When I bought my first one way ticket, it was like an out-of-body experience. Up to that point, I’ve followed the blueprint handed to me. I just completed the college stage of the blueprint and the next natural step was to get a 9-to-5 job and work hard to make money and acquire possessions. Instead, I was packing my bags and heading to Hawaii with no set return. This was a foreign feeling; I was breaking away from the blueprint. I was willingly facing the unknown, forcing myself to get comfortable with not knowing what was next. Although the feeling was uncomfortable, it unveiled new paths I could take in my life. It’s essential to recognize that there are paths beyond the blueprint handed to us because one of the most common regrets I hear from those older than me is that they wish that they did more, especially in their youth. They wish they would’ve traveled more. Took more risks. Made more time for the things that they were passionate about. Spent more time with loved ones.
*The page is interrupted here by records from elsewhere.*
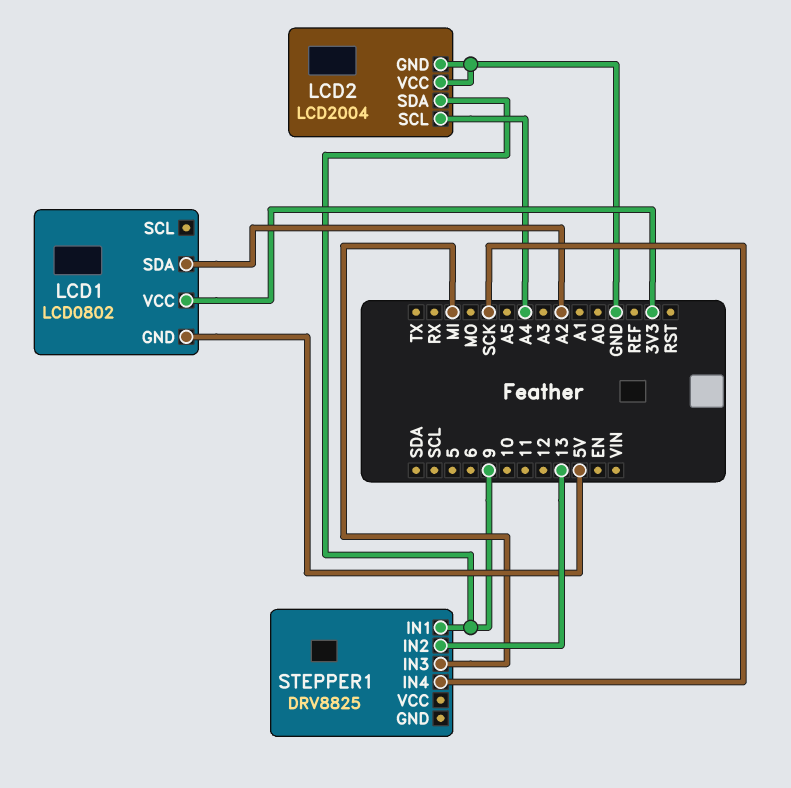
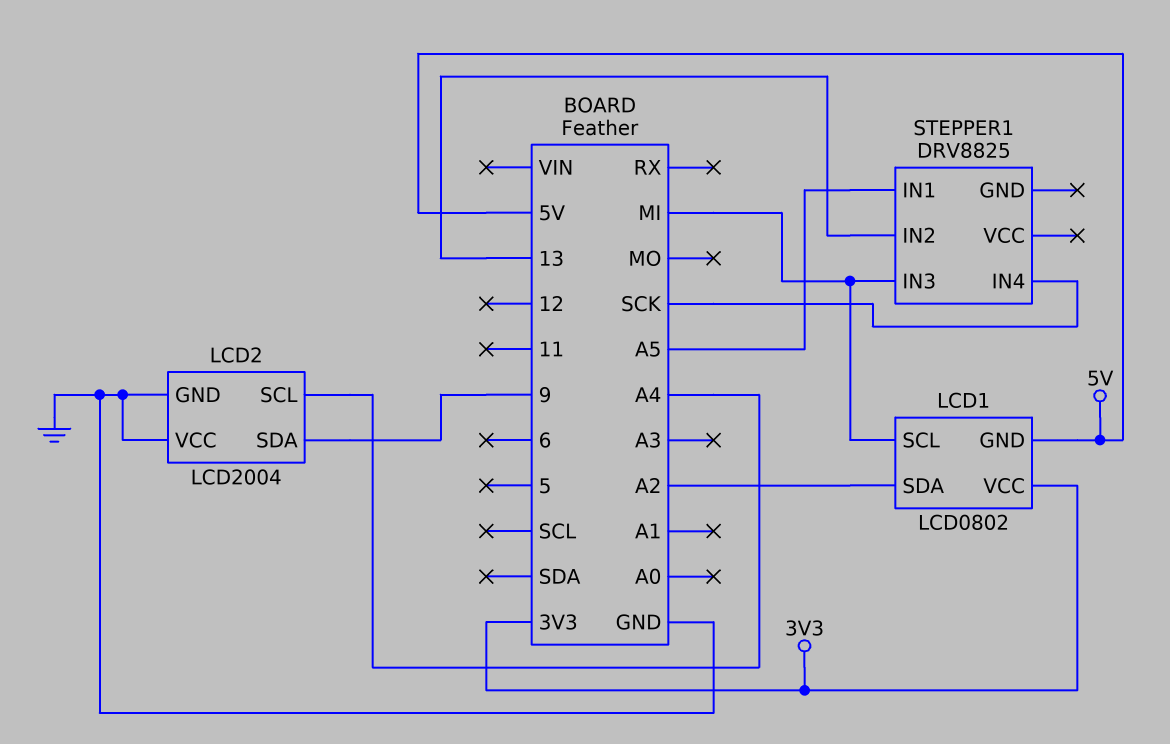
LCD1 pin SCL: none -> MI
STEPPER1 pin IN1: 9 -> A5

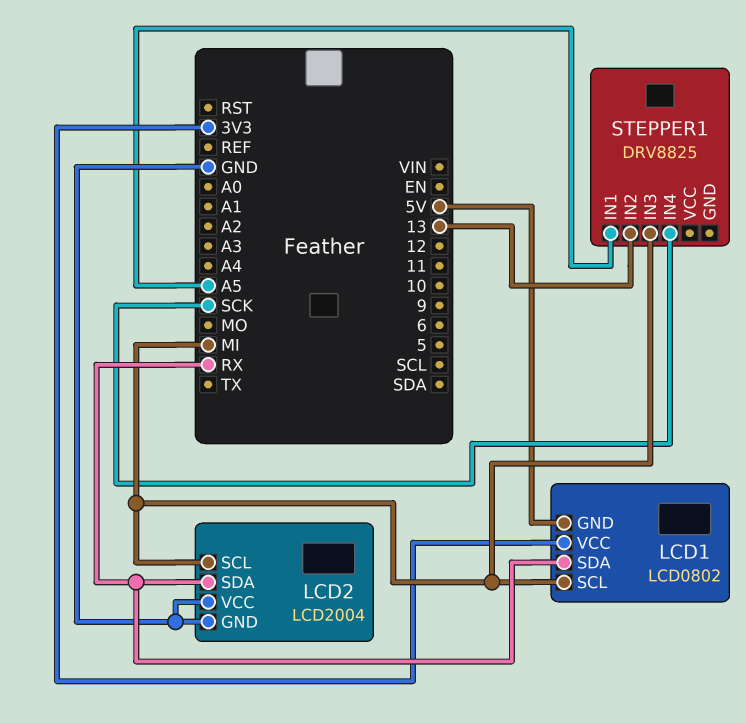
LCD1 pin SDA: A2 -> RX
LCD2 pin SCL: A4 -> MI
LCD2 pin SDA: 9 -> RX

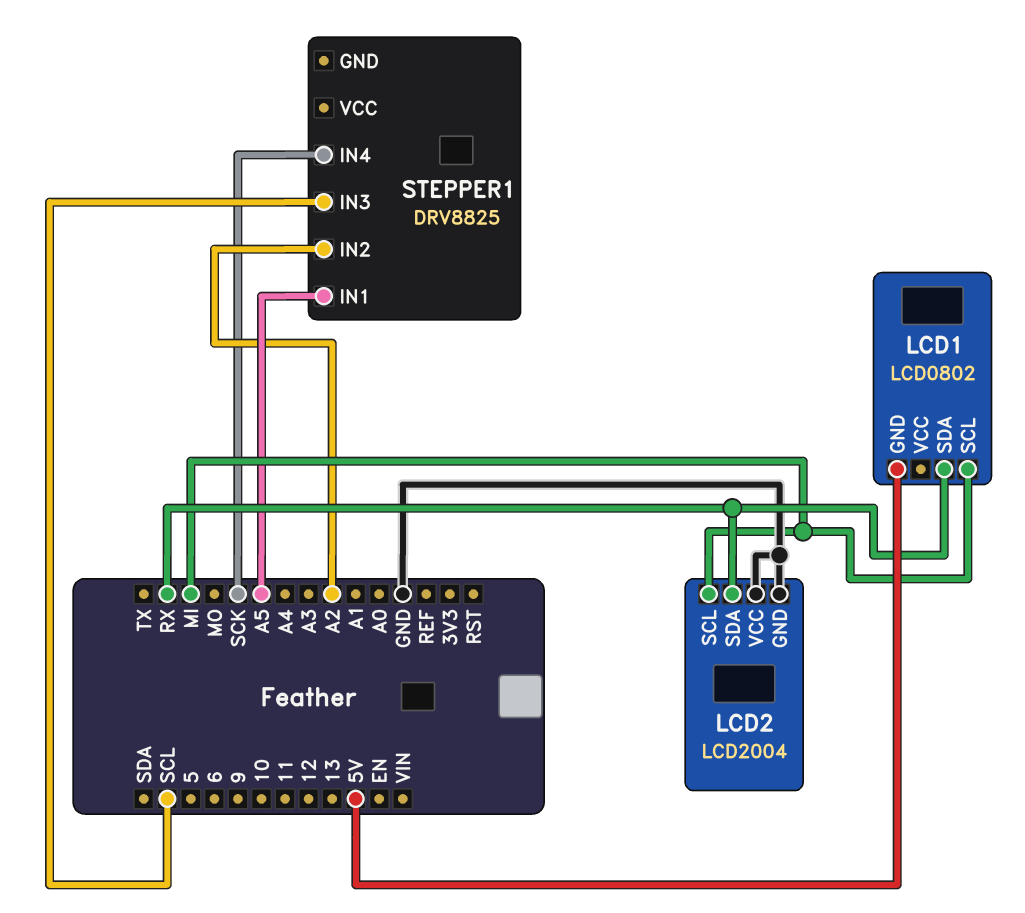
LCD1 pin VCC: 3V3 -> none
STEPPER1 pin IN2: 13 -> A2
STEPPER1 pin IN3: MI -> SCL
Underlying this regret is the wish that they didn’t allow the fear of the unknown, of things going wrong, to deter them from uncomfortable experiences. When asked what freedom meant to her, the late Nina Simone responded with two words: no fear. To live life with no fear is freedom. But, to obtain this freedom requires sacrifice. You have to sacrifice everything you’ve been taught about how to live. You have to erase it all, start over, and rewrite what a fulfilling life would be, feel, and look to you. For me, this sacrifice is worth it. I’d be damned if I reach a point in my life and find myself uttering the same exact regrets from my predecessors.
Twenty-one years later, I found myself releasing myself from my mom’s embrace at the airport. Though a few tears were shed this time, independence and the desire for freedom were calling on the other side of the TSA. The call was stronger than the temptation to stay in the world I grew up in, the world I’ve known all my life. With a one-way ticket in hand, I waved goodbye and boarded a flight to Spain. I don’t have any plans beyond seeing where the wind takes me. To surrender and flow isn’t in the blueprint, but I think it’s time that we make some adjustments. This isn’t to suggest apathy and laziness. As a believer in manifestation (i.e. creating the life you want), I believe that it takes action. But, I also believe it takes a level of trust, of release. That is to say, you have to allow for a bit of spontaneity, some room for life to surprise you. The blueprint requires you to be attached to outcomes, but daring to step outside of the blueprint requires you to become acquainted with the unknown.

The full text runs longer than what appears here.